Showing posts with label What Ever Happened to Baby Jane?. Show all posts
Showing posts with label What Ever Happened to Baby Jane?. Show all posts
Sunday, March 19, 2017
Tuesday, March 14, 2017
Monday, March 13, 2017
They just didn't love you enough
A harrowing scene from one of my favorite movies. Bette Davis is scary in this thing - at the height of her genius. Has anyone ever captured alcoholic self-pity better than this?
Tuesday, March 15, 2016
The Baby Jane Quiz (for pretentious film students only)
You might not think so, boys and girls, but you are, you ARE in film school, or you wouldn't be reading this, and you will be taking this quiz or I won't bring you your din-din.
Everyone has seen the Bette Davis/Joan Crawford classic, What Ever Happened to Baby Jane? And if
you haven’t, how can you call yourself a film student? This is the movie in
which Bette Davis proves, once and for all, that she can mop the floor with
Joan Crawford and act rings around her, rings that are every bit as dizzying as
the donuts Blanche turns in her wheelchair when she discovers Jane has
served her a large rodent for dinner.
(From the production notes: the rat is actually a capybara imported from Argentina.They'll work for scale, whereas rats charge an exorbitant amount to lie still for that many takes).
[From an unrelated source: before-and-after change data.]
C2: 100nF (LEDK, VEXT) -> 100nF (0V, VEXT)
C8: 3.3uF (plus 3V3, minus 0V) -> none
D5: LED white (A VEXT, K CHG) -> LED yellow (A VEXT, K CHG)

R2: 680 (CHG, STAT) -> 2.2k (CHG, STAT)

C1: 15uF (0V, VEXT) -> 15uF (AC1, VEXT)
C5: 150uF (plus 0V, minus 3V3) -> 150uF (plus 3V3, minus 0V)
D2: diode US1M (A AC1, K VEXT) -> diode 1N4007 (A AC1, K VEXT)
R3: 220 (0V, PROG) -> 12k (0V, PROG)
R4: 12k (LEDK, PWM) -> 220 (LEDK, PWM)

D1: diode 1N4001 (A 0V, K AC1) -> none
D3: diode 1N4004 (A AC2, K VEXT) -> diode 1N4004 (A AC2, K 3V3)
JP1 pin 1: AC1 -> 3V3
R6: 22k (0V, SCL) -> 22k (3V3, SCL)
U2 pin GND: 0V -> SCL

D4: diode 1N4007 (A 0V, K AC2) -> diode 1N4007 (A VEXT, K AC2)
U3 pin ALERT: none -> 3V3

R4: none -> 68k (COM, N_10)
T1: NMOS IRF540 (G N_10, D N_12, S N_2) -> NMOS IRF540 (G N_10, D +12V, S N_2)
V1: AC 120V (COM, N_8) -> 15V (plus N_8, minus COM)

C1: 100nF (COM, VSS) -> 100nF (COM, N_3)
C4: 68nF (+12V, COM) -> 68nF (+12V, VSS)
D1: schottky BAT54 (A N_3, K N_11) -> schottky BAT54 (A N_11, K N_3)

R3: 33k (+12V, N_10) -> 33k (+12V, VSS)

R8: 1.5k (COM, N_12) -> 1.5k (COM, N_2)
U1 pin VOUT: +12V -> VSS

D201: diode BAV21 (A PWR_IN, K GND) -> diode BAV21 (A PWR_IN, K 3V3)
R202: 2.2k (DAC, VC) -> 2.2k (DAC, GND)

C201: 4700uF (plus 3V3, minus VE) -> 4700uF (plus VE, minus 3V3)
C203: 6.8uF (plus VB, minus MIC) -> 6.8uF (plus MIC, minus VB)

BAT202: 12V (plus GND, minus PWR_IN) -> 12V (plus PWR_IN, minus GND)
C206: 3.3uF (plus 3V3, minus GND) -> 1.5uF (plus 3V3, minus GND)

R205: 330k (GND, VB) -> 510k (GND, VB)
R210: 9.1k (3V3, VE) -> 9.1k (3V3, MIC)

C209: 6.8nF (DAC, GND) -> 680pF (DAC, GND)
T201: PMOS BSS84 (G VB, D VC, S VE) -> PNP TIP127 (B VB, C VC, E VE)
This will by no means be a comprehensive exam, because that would mean too much work for me, I saw this film for probably the twelfth time last night and was struck once again by how it’s Jane who gets our sympathy. As in Gone With the Wind, in which we're supposed to love and admire Melanie for being so selfless and sweet, we just keep rooting for Scarlett. Want to know why? There are reasons, brutal ones, but true nonetheless - which you will discover as you wrap your enfeebled brain around this quiz.
1. Why do we feel so much sympathy for Baby Jane the screaming
banshee/harridan/flaming bitch on wheels, who tears up the scenery, kills the maid with a hammer, and kicks
her sister in the head, and so little for Blanche, the sweet, helpless paralyzed sister
who sits upstairs in her room incessantly pressing a buzzer?
(a) Bette Davis gives a layered, nuanced performance
incorporating vulnerability and heartbreak into even her most drunken, violent, abrasive behaviour.
(b) Joan Crawford is mainly good at bulging her eyes out.
d) Crawford's reaction to the dead capybara is seriously "off", failing to touch a chord of sympathy. Nobody notices her reaction anyway because they're too busy groaning with delight as Baby Jane cackles her brains out.
e) With true generosity of spirit, Jane wistfully states at the film's conclusion that the two sisters "could have been friends", if only Blanche had kept her foot off the accelerator.
2. If the Baby Jane doll could talk, what would it say?
(a) "Really? Did she like it?"
(b) "I was cleaning the cage and it flew out the window."
(c) "Isn't that how I was conceived?"
(d) "Just a few questions, ma'am."
3. Describe Edwin's role as a gay icon, taking into account the socio-psycho-sexual mores of 1962 and the damaging effects of the illegality of certain sexual acts. Speculate on Jane Hudson's true feelings for Edwin as a potential partner: is he merely a boy-toy/"walker" who could escort her to premieres and other social events as she makes her second debut? Elaborate on the socio-psycho-whatever significance of the fact he still lives with his Mommy. Essay answers to be graded on word count only.
3. Why is it our business whether Edwin is gay or not? What
possible bearing could it have on the movie’s plot? Why do you think it
matters, given the fact that the REAL issue is his inability to tear himself
away from his niggling, naggling, annoying, utterly irritating mother? Discuss in three words or less.
4. What are the chances of Baby Jane making a real comeback?
(a) Very low (her act is so completely out-of date);
(b) Very
high " " " ;
(d) Middling, if she aims for a middle-aged/middle-brow crowd;
(e) Dead-certain! Have you no knowledge of film history at all? She has already MADE an unforgettable comeback which will live in cinematic history forever!
5. Of the two sisters, who has the really rotten deal?
(a) Blanche, who gets to watch herself on TV and get flowers from the neighbors and all sorts of fan
mail, get her meals brought to her on a tray, etc. etc., or
(b) Jane, who gets doodlysquat from anybody, has to forge signatures just to get her liquor, hauls her sister around to the bathroom, the bathtub and the bed, trundles her meals upstairs (though granted, those meals may be a little unusual), and receives no glory at all for her forgotten career, with which she supported the whole family
for years and years and kept them all in ice cream.